THE INDEPENDENT — MIÉRCOLES, 4 DE DICIEMBRE 2019
Primer ministro «deplora» aranceles de represalia de EE.UU. al queso y champán franceses
Boris Johnson se ha arriesgado a colisionar frontalmente con Donald Trump durante la visita del presidente a Londres, al insistir en que continuará con el gravamen de un nuevo impuesto sobre los gigantes tecnológicos norteamericanos.
El primer ministro ha sugerido que «deplora» la represalia de Washington contra Francia por imponer un impuesto similar.
Trump ha amenazado con imponer aranceles de importación de hasta el 100 por ciento — casi £2 mil millones anuales — sobre productos franceses como el queso, champán y los bolsos de mano finos, después de la introducción de un impuesto a los servicios digitales que, según él, penalizará a empresas como Google, Amazon y Facebook.
A partir de abril del próximo año, Reino Unido debe imponer su propio impuesto de servicios digitales del 2% sobre los ingresos de los motores de búsqueda, plataformas de redes sociales y mercados en línea que obtienen valor de los usuarios británicos.
Cuando se le preguntó si respaldaba la amenaza de Trump, Johnson dijo: «Obviamente lo lamento, no creo que las guerras comerciales sean nada bueno.»
“Creo que debemos analizar las operaciones de las grandes compañías digitales y los enormes ingresos que obtienen en Reino Unido y la cantidad de impuestos que pagan.»
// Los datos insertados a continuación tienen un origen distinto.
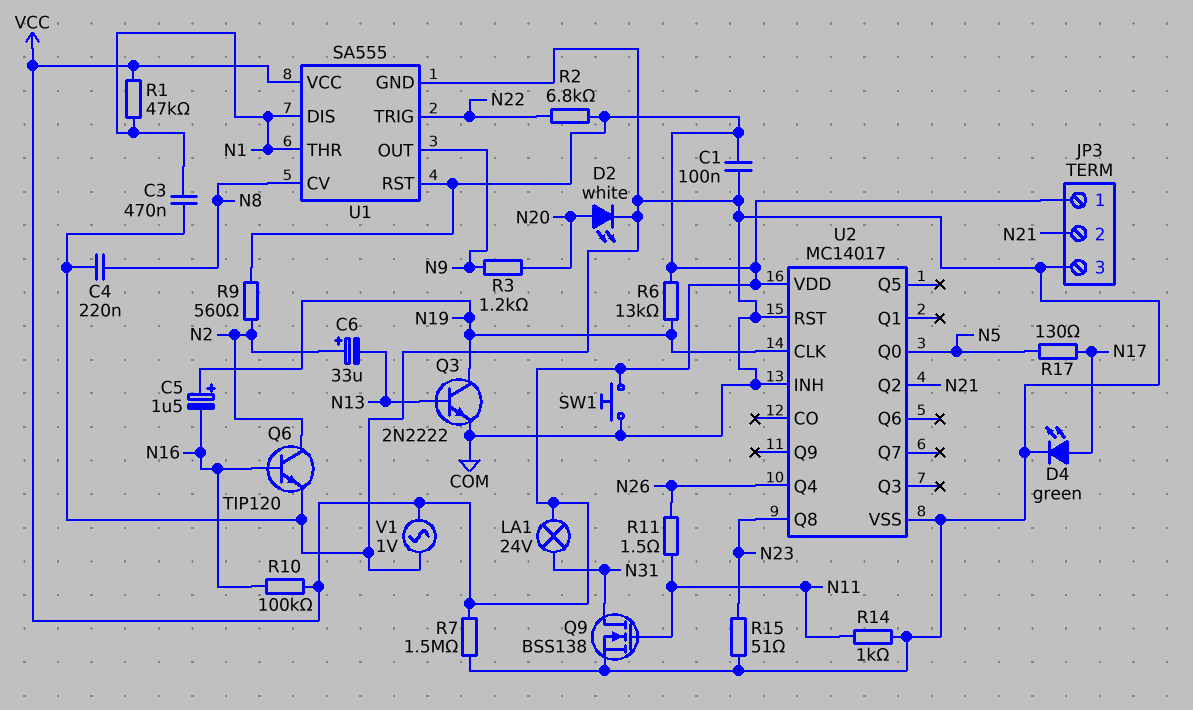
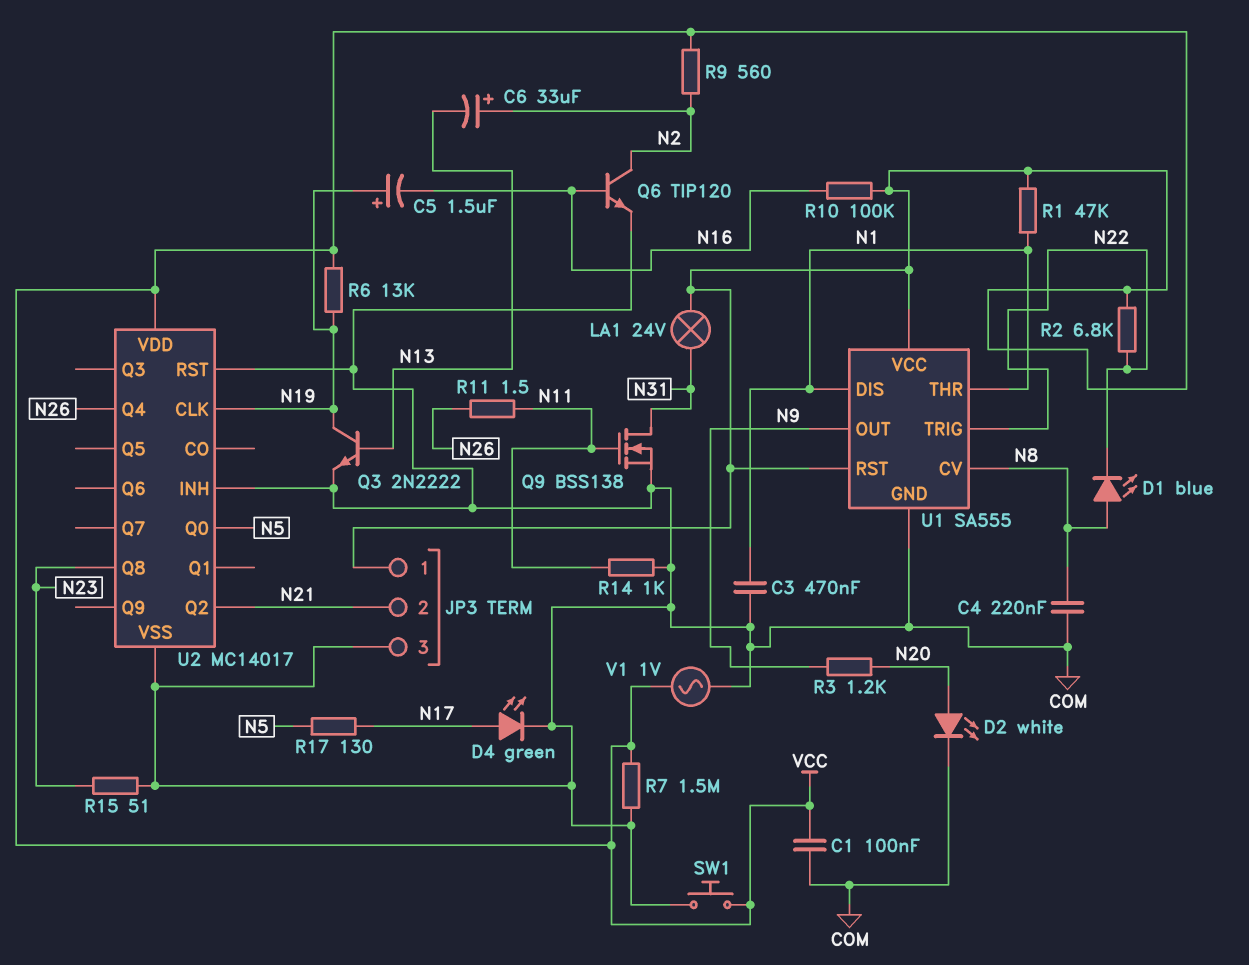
D1: none -> LED blue (A N8, K N22)

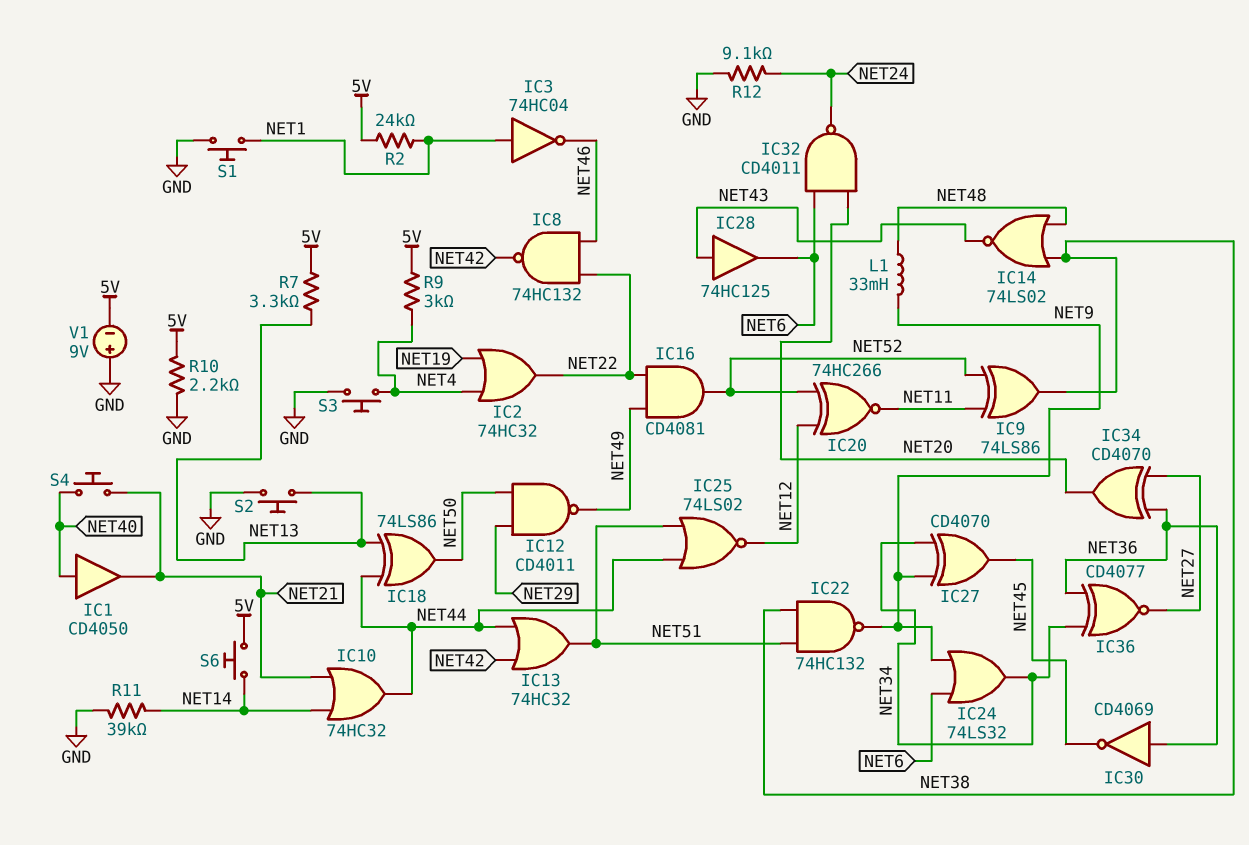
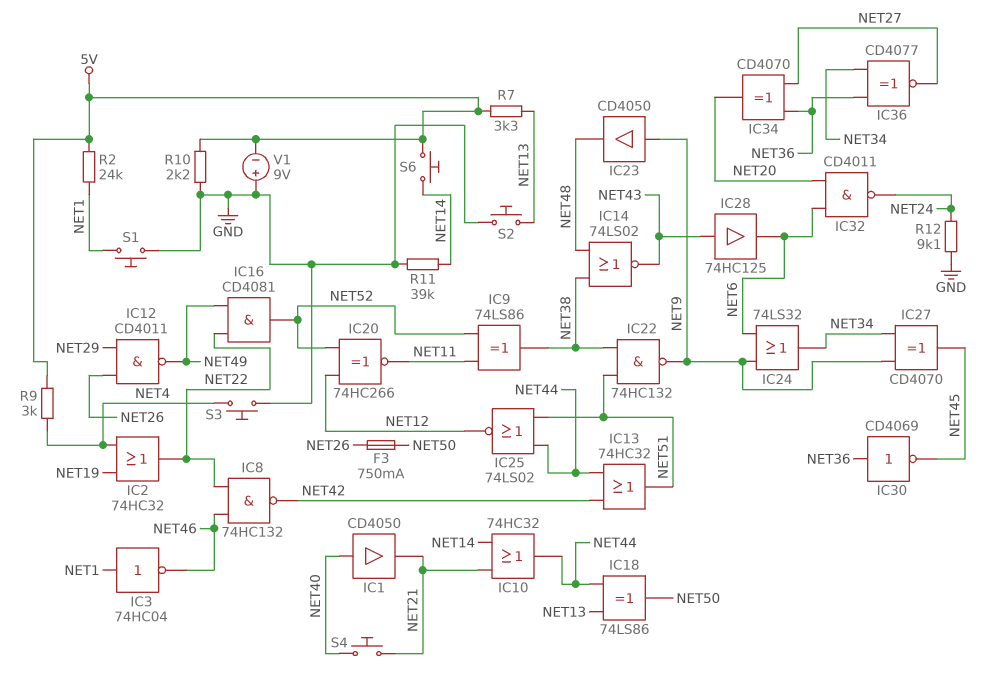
F3: none -> 750mA (NET26, NET50)
IC12: NAND CD4011 (in NET29, in NET50, out NET49) -> NAND CD4011 (in NET26, in NET29, out NET49)
IC23: none -> buffer CD4050 (in NET9, out NET48)
L1: 33mH (NET9, NET48) -> none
“Necesitamos resolver eso. Necesitan hacer una contribución más justa.»
La introducción de la nueva tasa corre el riesgo de provocar una disputa transatlántica en el mismo momento en que Johnson confía en un acuerdo comercial rápido y ambicioso con Estados Unidos para compensar la probable disminución de los vínculos comerciales con los socios comerciales de la UE de Gran Bretaña después del Brexit.
El primer ministro ya ha limitado el alcance de un posible acuerdo comercial de Estados Unidos al descartar la privatización de los servicios del NHS.
El nuevo impuesto fue anunciado en el presupuesto de 2018 por el entonces canciller Philip Hammond como una forma de nivelar el campo de juego para los gigantes tecnológicos mundiales, los cuales explotan el sistema internacional para minimizar sus obligaciones fiscales y negocios físicos vinculados a tasas impositivas locales.
Hammond dijo entonces: «Claramente, no es sostenible ni justo que las empresas de plataformas digitales puedan generar un valor sustancial en Reino Unido sin pagar impuestos aquí.»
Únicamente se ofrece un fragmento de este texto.